Calcium is required for AA release but not ERK and p38 activation in
response to serum and PMA. A, IMLF+/+ were
preincubated with 10 mm EGTA for 15 min and left unstimulated
(US) or treated with serum for 10 min or PMA for 45 min.
[3H]AA released into the medium was measured and presented as a
percentage of total cellular radioactivity. B, IMLF+/+
were preincubated with or without EGTA and stimulated with serum or PMA for
the indicated times. Immunoblots were conducted using equal protein per lane
and probed with phosphospecific antibodies against phospho-ERK and phospho-p38
or with antibody to total ERKs to determine sample loading.
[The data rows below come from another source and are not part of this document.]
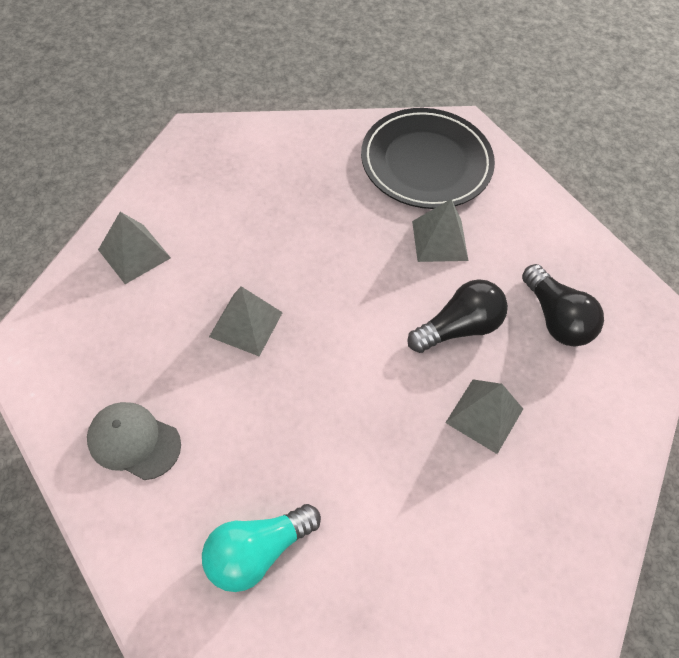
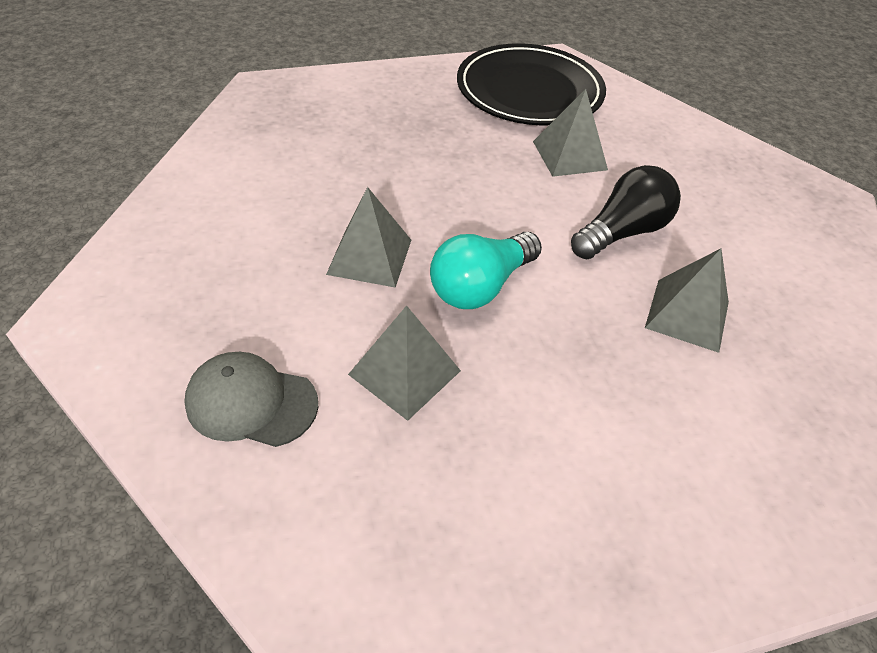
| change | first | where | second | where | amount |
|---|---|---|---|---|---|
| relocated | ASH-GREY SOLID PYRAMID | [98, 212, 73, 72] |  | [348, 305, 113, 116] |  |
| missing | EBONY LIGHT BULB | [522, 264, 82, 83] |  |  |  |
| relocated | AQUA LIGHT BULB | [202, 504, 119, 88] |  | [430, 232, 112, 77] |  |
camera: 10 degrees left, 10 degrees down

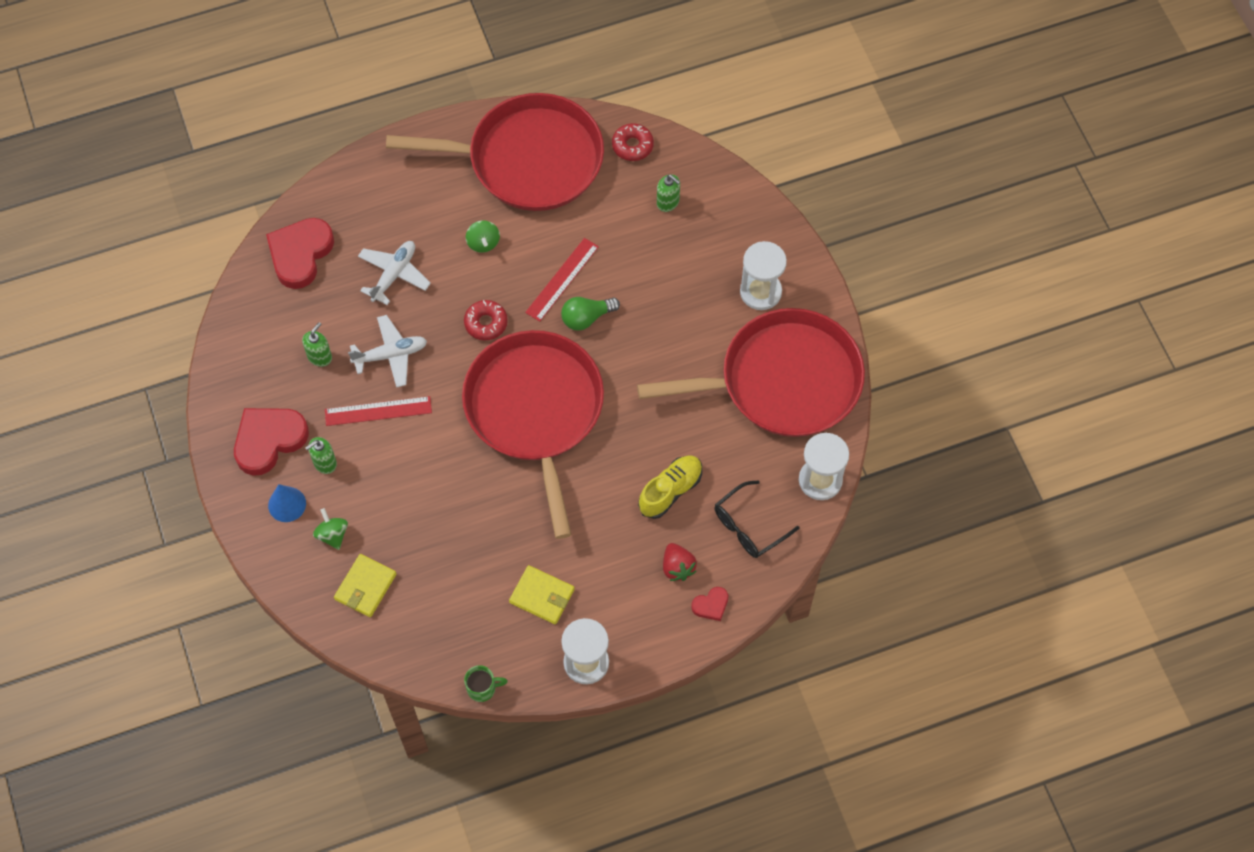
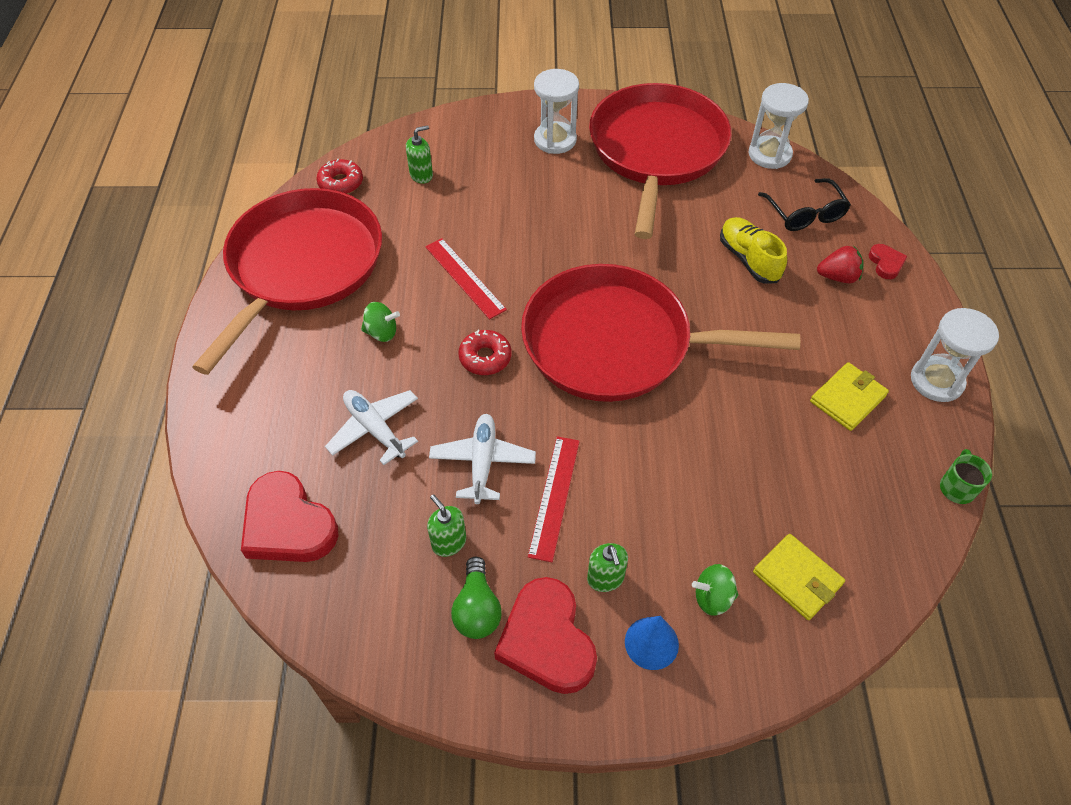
| change | first | where | second | where | amount |
|---|---|---|---|---|---|
| relocated | EMERALD LIGHT BULB | [561, 297, 59, 34] |  | [451, 557, 51, 82] |  |
camera: 70 degrees left, 10 degrees down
C,
[3H]AA-labeled IMLF-/- expressing either wild type
ECFP-cPLA2α, EYFP-cPLA2αD43N or neither
(uninfected) were stimulated with 10% serum (10 min) or 100 nm PMA
(45 min), and [3H]AA release was compared with unstimulated cells.
Wells with matching expression levels of cPLA2α wild type and
mutant (inset) determined by Western blot analysis were used for
[3H]AA release determination. Results are representative of a
minimum of three independent experiments conducted in duplicate. The release
of [3H]AA by the mutant was significantly less (p <
0.05) than by wild type cPLA2α (WT), as indicated
(*).